The Best Weblogs

When a quote is floating around in your head, it is sometimes best to get it out, otherwise it will occupy too many of your waking hours. When a quote reminds you of weblogs, then you have a duty to blog it!

The quote is from page 162 of my battered Penguin edition of George Orwell's Nineteen Eighty-Four. This is after Winston was reading a passage from Emmanuel Goldstein's book, which was contraband in Oceania.

Winston stopped reading for a moment. Somewhere in the remote distance a rocket bomb thundered. The blissful feeling of being alone with the forbidden book, in a room with no telescreen, had not worn off. Solitude and safety were physical sensations, mixed up somehow with the tiredness of his body, the softness of the chair, the touch of the faint breeze from the window that played upon his cheek. The book fascinated him, or more exactly it reassured him. In a sense it told him nothing that was new, but that was part of the attraction. It said what he would have said, if had been possible for him to set his scattered thoughts in order. It was the product of a mind similar to his own, but enormously more powerful, more systematic, less fear-ridden. The best books, he perceived, are those that tell you what you know already.

Now, quoting Orwell on a weblog, that's not exactly avant-garde. I've done it before (here), and I'm fairly certain I've criticized people in private for quoting Orwell, but that's okay, everybody's a hypocrite. Also, it's a little contradictory that, it being my favourite book, I've only read Nineteen Eight-Four once.
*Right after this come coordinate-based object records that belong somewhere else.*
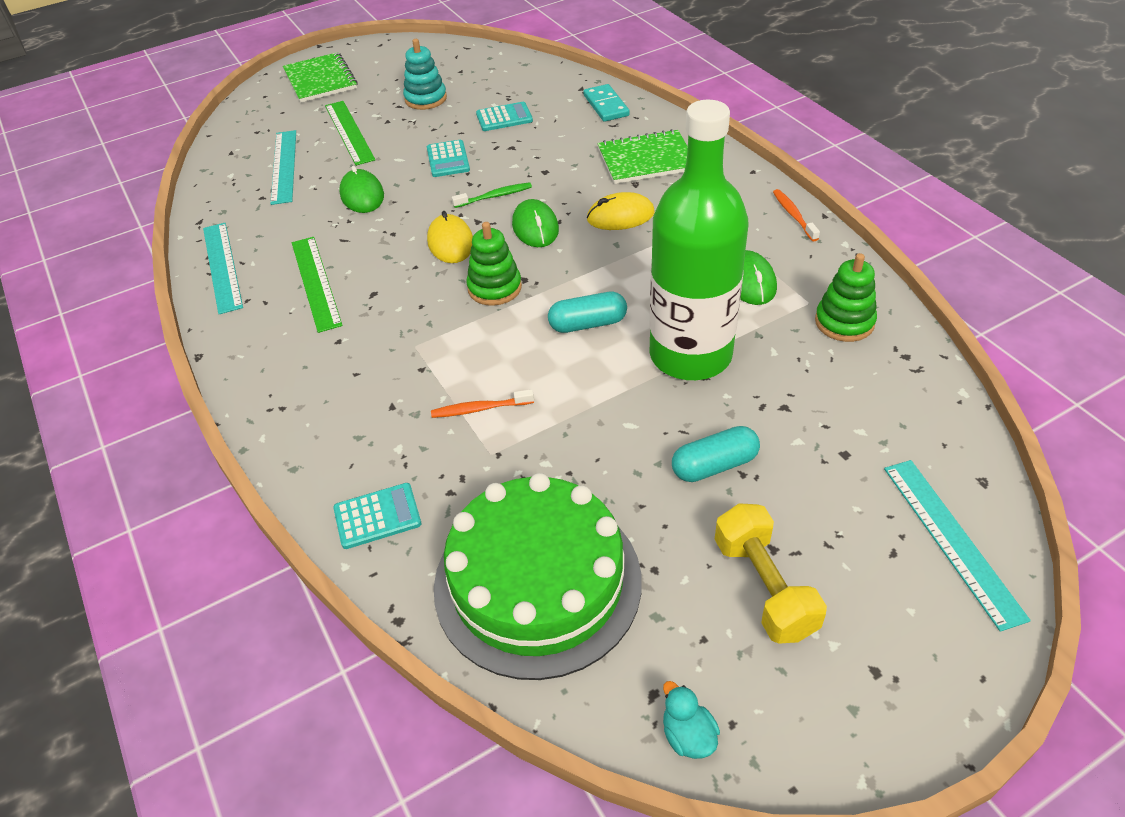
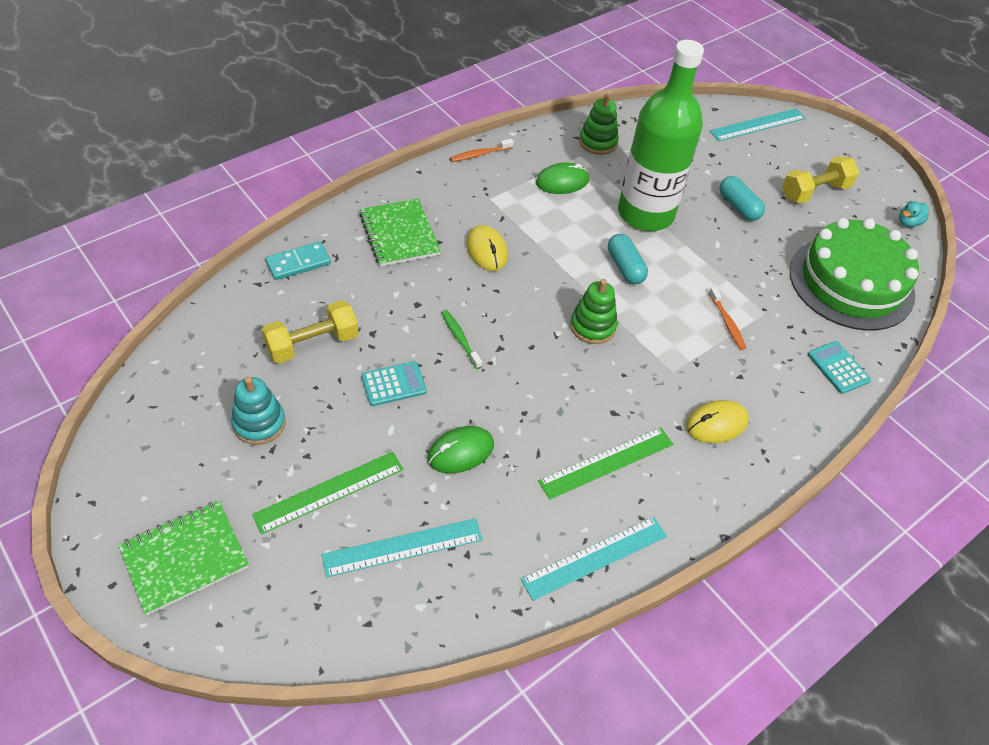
camera: 105 degrees left, 5 degrees up
(450, 242) = (534, 364): yellow mouse -> yellow mouse (716, 424)
(504, 117) = (312, 344): turquoise calculator -> yellow dumbbell
(535, 227) = (506, 305): green mouse -> none

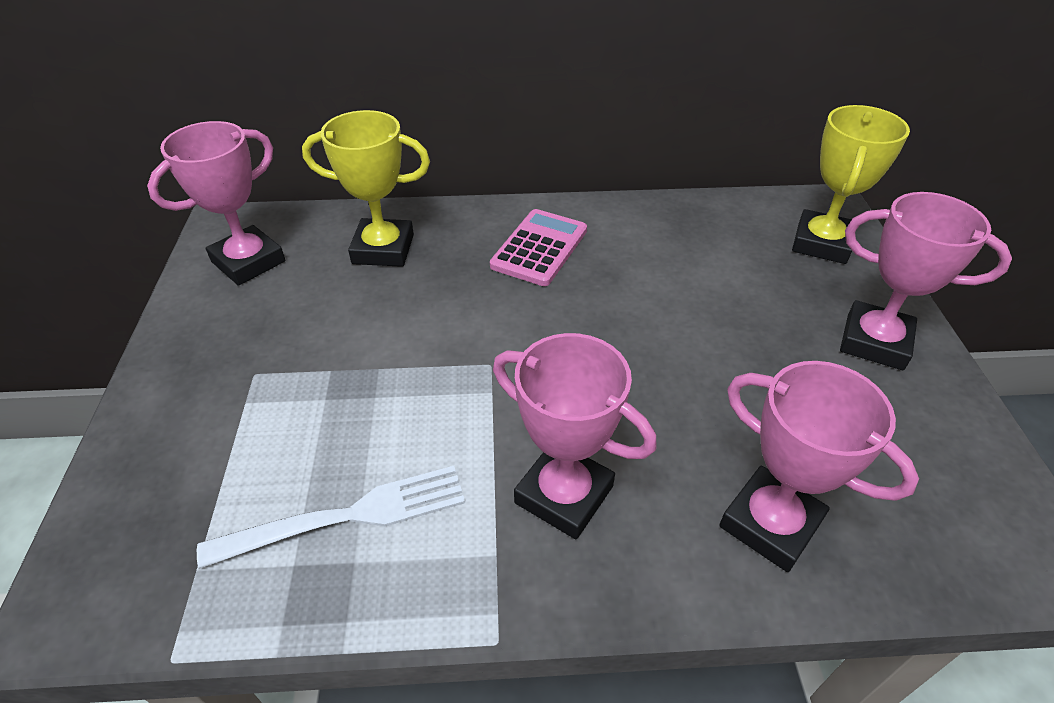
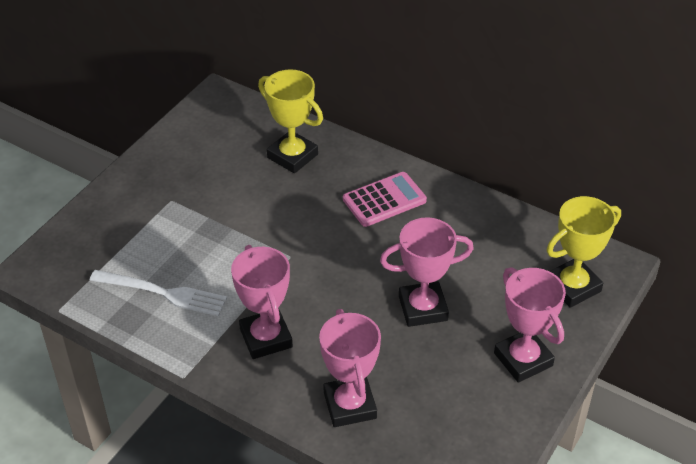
camera: 35 degrees right, 0 degrees up
(248, 261) = (213, 129): pink trophy -> pink trophy (423, 308)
The weblogs I've been reading and enjoying lately don't tell me anything new other than the fact that I'm not unique in my views, which is can be awfully reassuring. Some webloggers write what I am thinking but in a more eloquent or original way, or at least in a more ordered way. They are the products of a mind similar to mine, but less fear-ridden. (TheYeti's NotDating™ series is the best example of this.) The best weblogs are the ones that tell me what I already know.